Handling Security Incidents in eduGAIN

The Duplicate-Identifier-Attribute-Issue And What to Learn From It

Author: Lukas Hämmerle, SWITCH

eduGAIN interconnects identity federations around the world and is used by 40 federations to enable more than 2,000 identity providers and over 1,400 service providers to securely enable authentication and authorisation decisions. As a fully distributed system, what are the challenges in handling large scale incidents?

On 17 November 2016 an email from ORCID to the REFEDS mailing list put federation operators around the world in alert mode. What followed in the coming days was one of the first major incidents since eduGAIN started on April 27th 2011. This blog post summarises the events and also serves as high-level debriefing. The content of this blog article was written with contributions from and approved by the involved federation operators (InCommon, SIR, SURFconext) as well as ORCID.

What is ORCID and what is its relation to eduGAIN?

ORCID is a non-profit organisation that provides researchers with a unique digital identifier that can be used to associate their work with their ORCID identity. More than 2.8 million users globally have an ORCID account already. Since May 2016 ORCID also allows linking an organisational identity to an ORCID identity, which has benefits for the ORCID user as well as for ORCID. The ORCID linking service is thus one of more than 1400 eduGAIN service providers (SPs) and has users from 577 identity providers (around 1/4 of IdPs in eduGAIN). ORCID identifies users by an identifier attribute, either the user’s presumably unique eduPersonTargetedID or the SAML persistent NameID attribute, or the eduPersonUniqueID.

What was the issue and how was it discovered?

During a mid November workshop at a Spanish university, PhD students were given an overview about ORCID. They were shown how to link their federated institutional account to their ORCID accounts. When the first users started to link their university identity to their newly created ORCID identity, they noticed that they were logged in on the ORCID platform as another user. They could not only see but potentially also modify this other ORCID user’s identity data. This is a situation that of course never should happen. The ORCID support learned about this issue by email from at least one user who reported this strange behaviour.

What was ORCID’s reaction?

ORCID staff first tried to understand what happened and why some users gained the identity of a different person. They found out that only users from one organisation were affected. The cause was soon identified. It seemed that users from a Spanish university all had the same eduPersonTargtedID attribute. This attribute should by specification contain a unique value for each user of an identity provider. While investigating this issue, ORCID also discovered through another user complaint that another SAML identity provider was affected by a similar issue. In the case of this second identity provider, which was published in eduGAIN via the US InCommon federation, it was the SAML Persistent Name ID that contained duplicate values for users from the same identity provider. Given the proximity of the two events, and the difficulty of discovering what other identity providers might be affected, ORCID disabled the service until further investigation and controls could be put in place.

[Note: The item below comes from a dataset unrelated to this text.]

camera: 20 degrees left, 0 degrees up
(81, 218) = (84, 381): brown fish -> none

What was the impact of going public?

Soon after making this issue public and announcing that federated login via eduGAIN was disabled on the ORCID service, many federation operators became aware of the issue for the first time. While the public announcement helped to raise awareness for this issue, it caused some parallel communication on different channels. In some cases this caused confusion among the involved parties about particular aspects of the issue, as overall coordination to resolve the issue was lacking. Ann Harding, activity leader of Trust and Identity developments in the EU-funded GÉANT project that created eduGAIN, therefore appointed the author of this blog post to coordinate efforts to investigate and resolve this issue. As a first step, a small group of representatives from ORCID, SIR, InCommon, SURFconext and eduGAIN was formed to get more details on the issue, share information and deal with its after effects.

What were the immediate measures taken to resolve this incident?

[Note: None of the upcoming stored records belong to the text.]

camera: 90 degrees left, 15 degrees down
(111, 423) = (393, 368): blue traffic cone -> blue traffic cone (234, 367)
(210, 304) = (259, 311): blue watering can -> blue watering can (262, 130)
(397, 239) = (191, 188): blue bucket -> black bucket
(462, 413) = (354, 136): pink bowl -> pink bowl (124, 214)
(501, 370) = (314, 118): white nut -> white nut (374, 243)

The SIR federation operator removed the metadata of the affected IdP from the eduGAIN metadata file. The InCommon IdP immediately disabled its integration with ORCID. In both cases the reaction time was less than 24 hours. These measures effectively stopped duplicate identifier attributes from spreading until further information could be gathered. Based on log files and statements from the two IdP operators, it could be determined that the InCommon IdP only released Persistent Name IDs to ORCID. Therefore, this was the only SP affected from this IdP’s point of view. As for the SIR IdP, more than just the ORCID SP could have received duplicate identifier values according to the configuration.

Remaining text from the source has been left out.